2. Diese Strafverfügung wurde am 10. Juli 2015 beim Postamt L hinterlegt und der belangten Behörde am 27. Juli 2015 mit dem Vermerk „nicht behoben“ retourniert.
3. In der Folge wurde der Beschwerdeführer mit Bescheid (Vollstreckungsverfügung) des Bürgermeisters der Stadt Linz vom 10. September 2015, Zl. 0024670/2015, (erst- und) letztmalig dazu aufgefordert, den Betrag von 300 Euro binnen 3 Wochen nach Zustellung dieses Bescheides an die Stadtkasse zu überweisen, widrigenfalls die Zwangsvollstreckung verfügt werde.
4. Gegen diesen ihm am 15. September 2015 zugestellten Bescheid richtet sich die gegenständliche, am 1. Oktober 2015 – und damit rechtzeitig – per e‑mail eingebrachte Beschwerde.
Darin bringt der Rechtsmittelwerber vor, dass er als Bühnenbildner beschäftigt und im Jahr 2015 nahezu ausschließlich an Theatern in Deutschland und Italien gearbeitet habe.

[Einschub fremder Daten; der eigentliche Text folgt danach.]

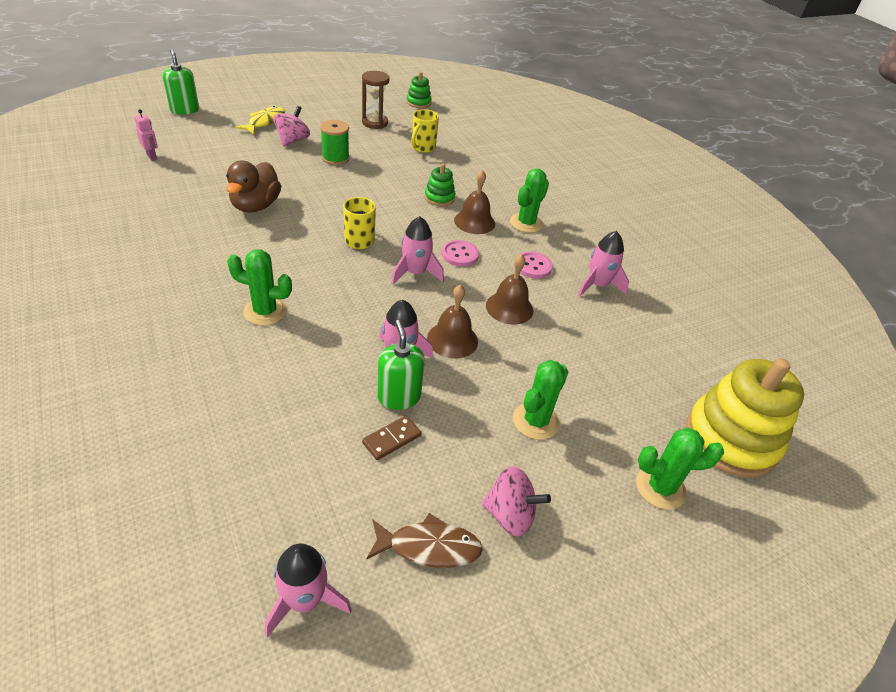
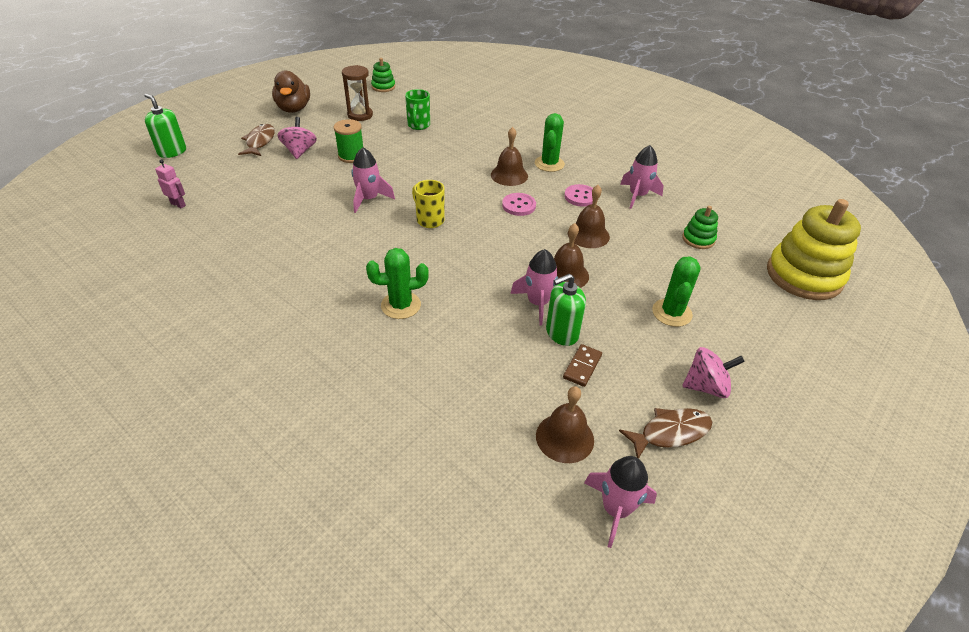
camera: 20 degrees left, 0 degrees up
(255, 206) = (316, 219): brown duck -> brown duck (294, 109)
(265, 122) = (260, 142): yellow fish -> brown fish
(314, 503) = (564, 437): none -> brown bell
(399, 397) = (562, 333): green soap dispenser -> green soap dispenser turned 75 degrees counterclockwise
(415, 273) = (496, 232): pink rocket -> pink rocket (369, 199)
(422, 148) = (418, 125): yellow mug -> green mug
(439, 198) = (466, 164): green stacking toy -> green stacking toy (698, 239)
(660, 487) = (785, 327): green cactus -> none

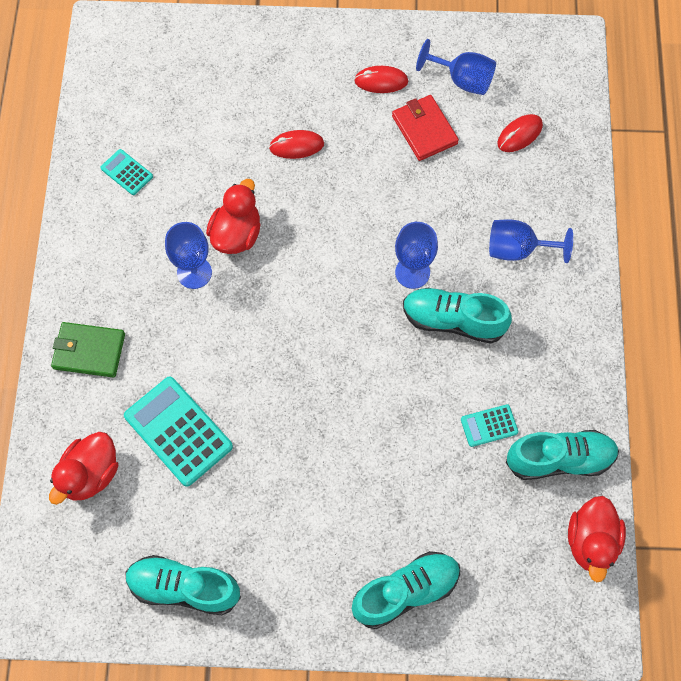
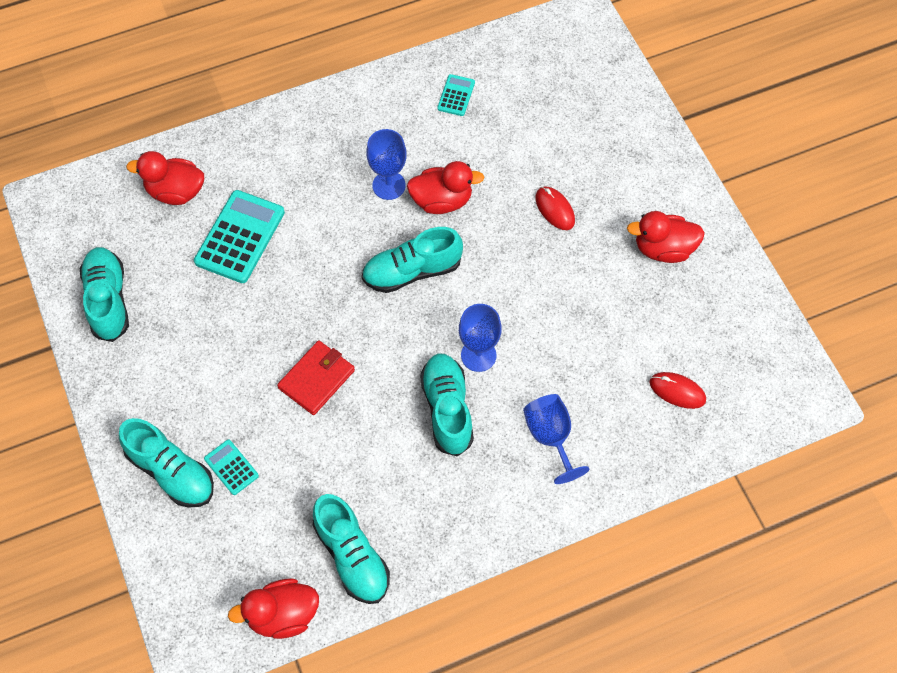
camera: 65 degrees right, 5 degrees down
(89, 351) = (280, 143): green wallet -> none
(298, 291) = (412, 271): none -> turquoise shoe
(381, 81) = (663, 249): red mouse -> red duck
(424, 130) = (633, 306): red wallet -> red wallet (317, 379)
(462, 80) = (707, 317): blue goblet -> none
(489, 426) = (357, 481): turquoise calculator -> turquoise calculator (231, 467)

Daher sei es ihm nicht möglich gewesen, die hinterlegte Strafverfügung zeitgerecht am Postamt abzuholen.
5. Der Magistrat Linz hat diese Beschwerde samt Bezug habendem Akt dem Verwaltungsgericht des Landes Oberösterreich mit Schreiben vom 7. Oktober 2015, Zl. 0024670/2015, vorgelegt; von der Erlassung einer Beschwerdevorentscheidung hat die belangte Behörde abgesehen.
II.
Zuständigkeit des Verwaltungsgerichtes des Landes Oberösterreich
und Zulässigkeit der Beschwerde
1. Die vorliegende, auf Art. 130 Abs. 1 Z. 1 B-VG gegründete Beschwerde richtet sich gegen den Bescheid einer Verwaltungsbehörde und wurde innerhalb der Vier-Wochen-Frist des § 7 Abs. 4 VwGVG bei der belangten Behörde eingebracht; da der Inhalt dieser Beschwerde den Anforderungen des § 9 VwGVG entspricht und auch sonstige Prozesshindernisse nicht vorliegen, ist sie insgesamt als zulässig zu qualifizieren.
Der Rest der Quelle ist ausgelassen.